Depuis 2024, cette problématique s’est aggravée avec l’utilisation détournée de produits pharmaceutiques vétérinaires, consommés par certains usagers de drogues. Le Dr Sookool alerte ainsi sur le risque d’overdose et de décès qui sont réels en raison de la dangerosité extrême de ces substances.

Le thème retenu cette année pour la Journée internationale contre l’abus et le trafic de drogues met l’accent sur la prévention : « Les faits sont là : investissons dans la prévention. Brisons le cycle. Stoppons le crime organisé ». Pour le Dr Sookool, il est urgent d’agir : « Certains cas d’overdose ont déjà été rapportés dans la presse. Il faut éviter que cela se banalise. »

Autre évolution préoccupante : la polyconsommation. Il s’agit d’un usage combiné de plusieurs types de drogues, qui affecte le cerveau, le système nerveux, et accroît considérablement les risques de complications médicales. Cette réalité est aussi marquée par un rajeunissement et une féminisation du profil des consommateurs. « La situation est complexe, et son impact sur la société est considérable », affirme-t-il.

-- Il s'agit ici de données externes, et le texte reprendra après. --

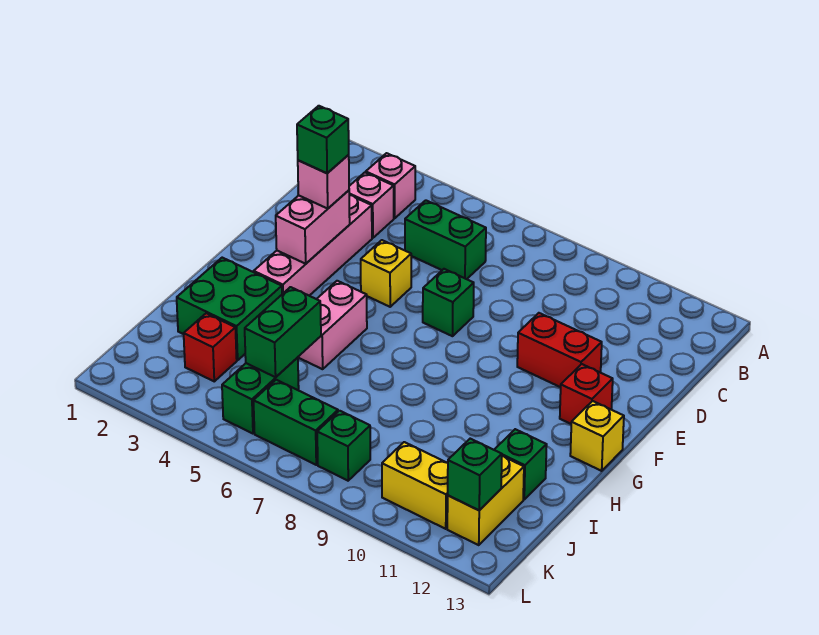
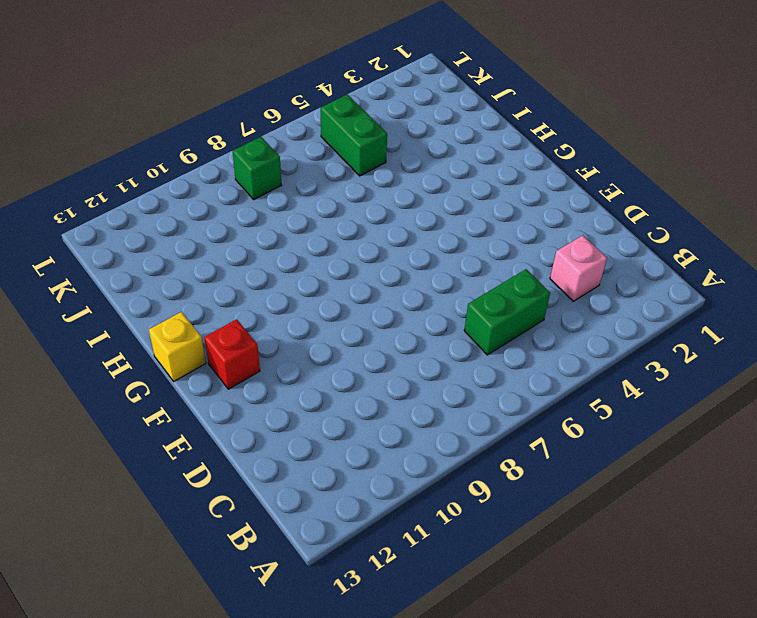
none -> pink brick B3 level 1
none -> pink brick D3:G3 level 1
none -> yellow brick E5 level 1

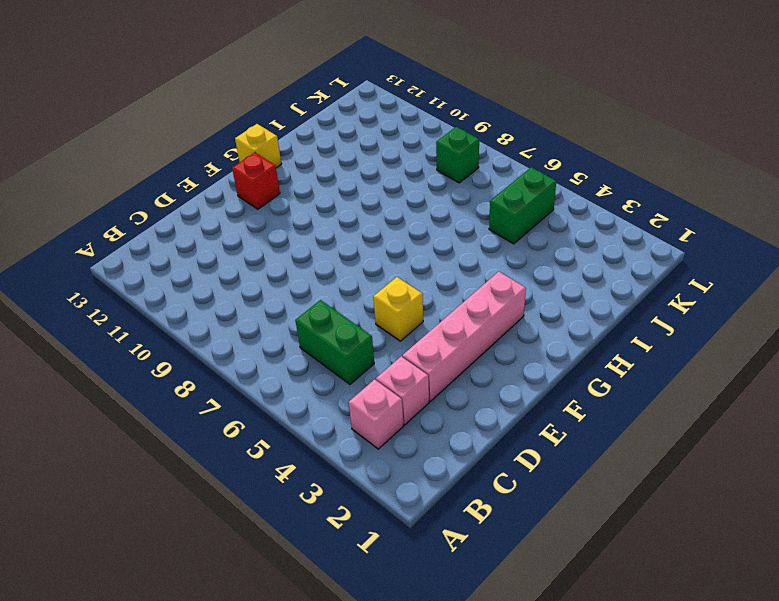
none -> green brick E7 level 1
none -> red brick E10:E11 level 1
none -> pink brick G5:H5 level 1

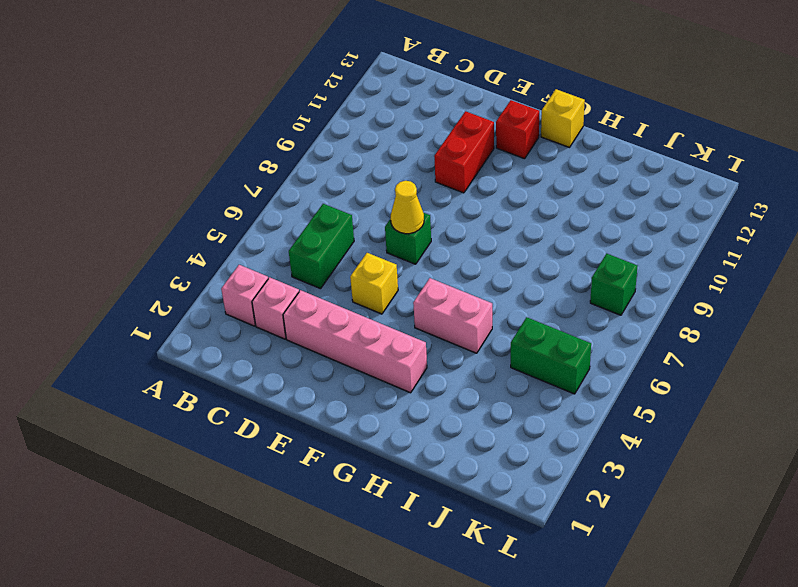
yellow cone E7 level 2 -> none
none -> green brick H2:I3 level 1
none -> green brick I12 level 1
none -> red brick J3 level 1

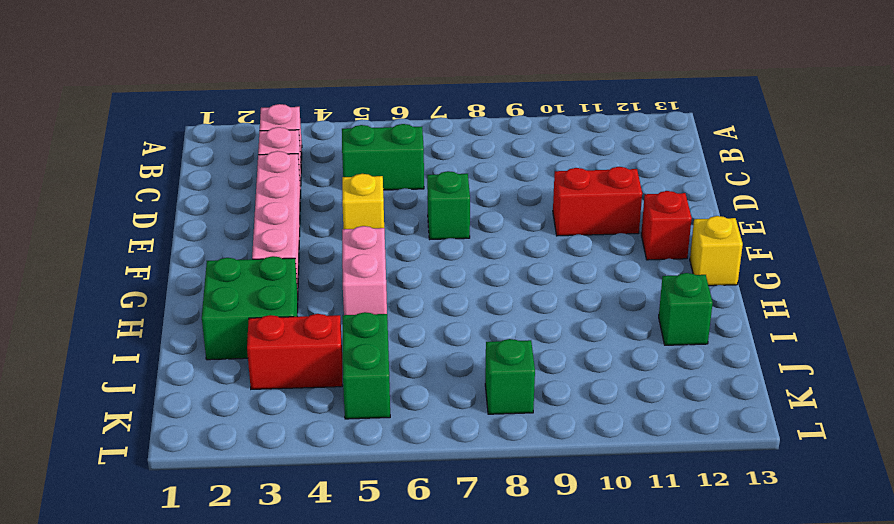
red brick J3:J4 level 1 -> red brick J3 level 1
none -> yellow brick J12:K12 level 1
none -> green brick K6:K7 level 1
none -> yellow brick K10:K11 level 1

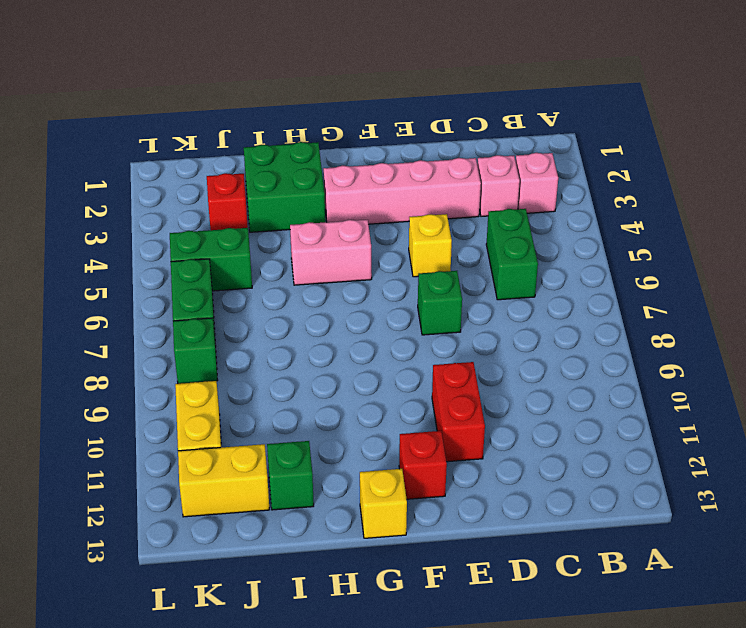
none -> pink brick E3:F3 level 2
none -> green brick I5:J5 level 2
none -> green brick K12 level 2

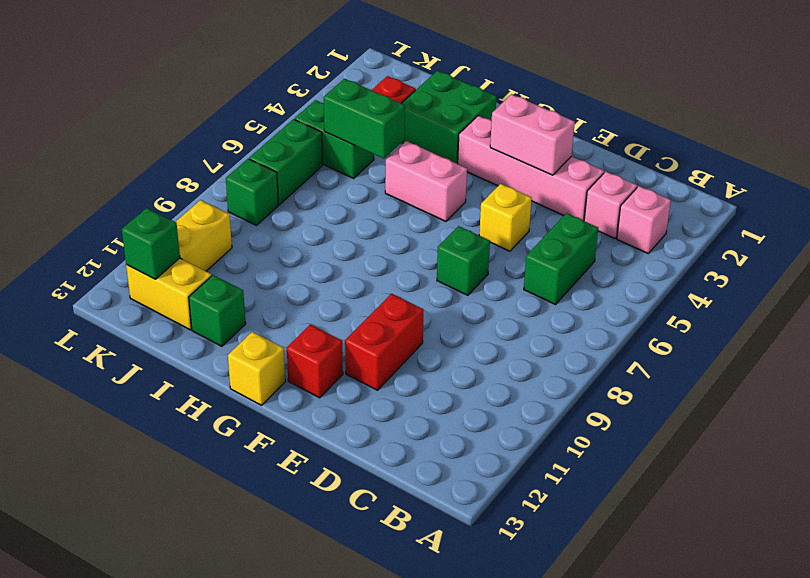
none -> pink brick E3 level 3
none -> green brick E3 level 4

Dans ce contexte, la HRU se félicite de la mise en place de la National Agency for Drug Control (NADC), chargée de coordonner les politiques publiques. « Nous sommes un maillon dans la chaîne. Notre responsabilité est d’assurer le traitement et la réhabilitation », précise le Dr Sookool. Il cite notamment les traitements de substitution, les centres de réhabilitation, les actions de prévention, ainsi que les One Stop Shops pour la prise en charge du VIH, de l’hépatite C et autres affections.

« Il est encourageant qu’il y ait enfin une direction claire au plus haut niveau pour guider notre action », ajoute-t-il. La HRU jouera un rôle clé dans la mise en œuvre des décisions politiques à venir.

Le DUAP : le pari de la réinsertion

Mis en place en 2024, le Drug Users Administrative Panel (DUAP) a déjà accompagné plus de 330 personnes vers la réinsertion. Ce dispositif permet aux usagers arrêtés pour possession de drogue à usage personnel d’éviter la prison en accédant à des soins, sans entacher leur casier judiciaire. « C’est une véritable opportunité pour les ‘first offenders’ », explique le Dr Sookool.
Grâce à un accompagnement pluridisciplinaire, en collaboration avec des ONG, plusieurs bénéficiaires sont sortis du programme après plusieurs mois de suivi. « Tous les consommateurs ne développent pas une addiction. Le DUAP leur permet d’être pris en charge et « empowered » pour éviter de retomber », fait comprendre le Dr Sookool.

Ce panel découle des amendements apportés en 2022 à la Dangerous Drugs Act et donne une seconde chance à ceux qui souhaitent se libérer de la drogue sans sombrer dans le système judiciaire.

Rechute : ne pas stigmatiser

Malgré les efforts, le risque de rechute reste élevé. « L’addiction est une maladie chronique, avec un fort potentiel de rechute », rappelle le Dr Sookool. Il met en garde contre toute stigmatisation : une rechute ne signifie pas forcément l’échec de la réhabilitation, selon lui.

Il explique que plusieurs facteurs peuvent précipiter une rechute, tels que le manque d’accompagnement psychosocial ou la précarité. À l’inverse, des facteurs protecteurs peuvent permettre d’éviter cet écueil.

C’est pourquoi il insiste sur la nécessité d’investir dans la prévention dès le plus jeune âge : « Il faut inculquer aux enfants et adolescents des compétences psychosociales, afin qu’à l’âge adulte, ils soient capables de faire des choix éclairés », dit-il.

Le Dr Sookool estime qu’il faut changer de discours : « Tout le monde sait que la drogue est néfaste. Ce qui compte désormais, c’est de renforcer la résilience et l’autonomie » fait-il ressortir. 

La prévention comme moyen clé

Divers programmes de prévention ont été initiés à Maurice, en ligne avec les recommandations de l’UNODC. Ils sont fondés sur des données probantes (evidence-based). Une des missions de la National Agency for Drug Control est d’évaluer ces actions, d’identifier les failles, et de proposer des ajustements pour maximiser leur efficacité, notamment auprès des populations les plus vulnérables.

Une politique nationale de prévention est également à l’étude, indique le Dr Sookool, qui plaide pour une stratégie cohérente à long terme afin d’endiguer durablement le fléau de la drogue.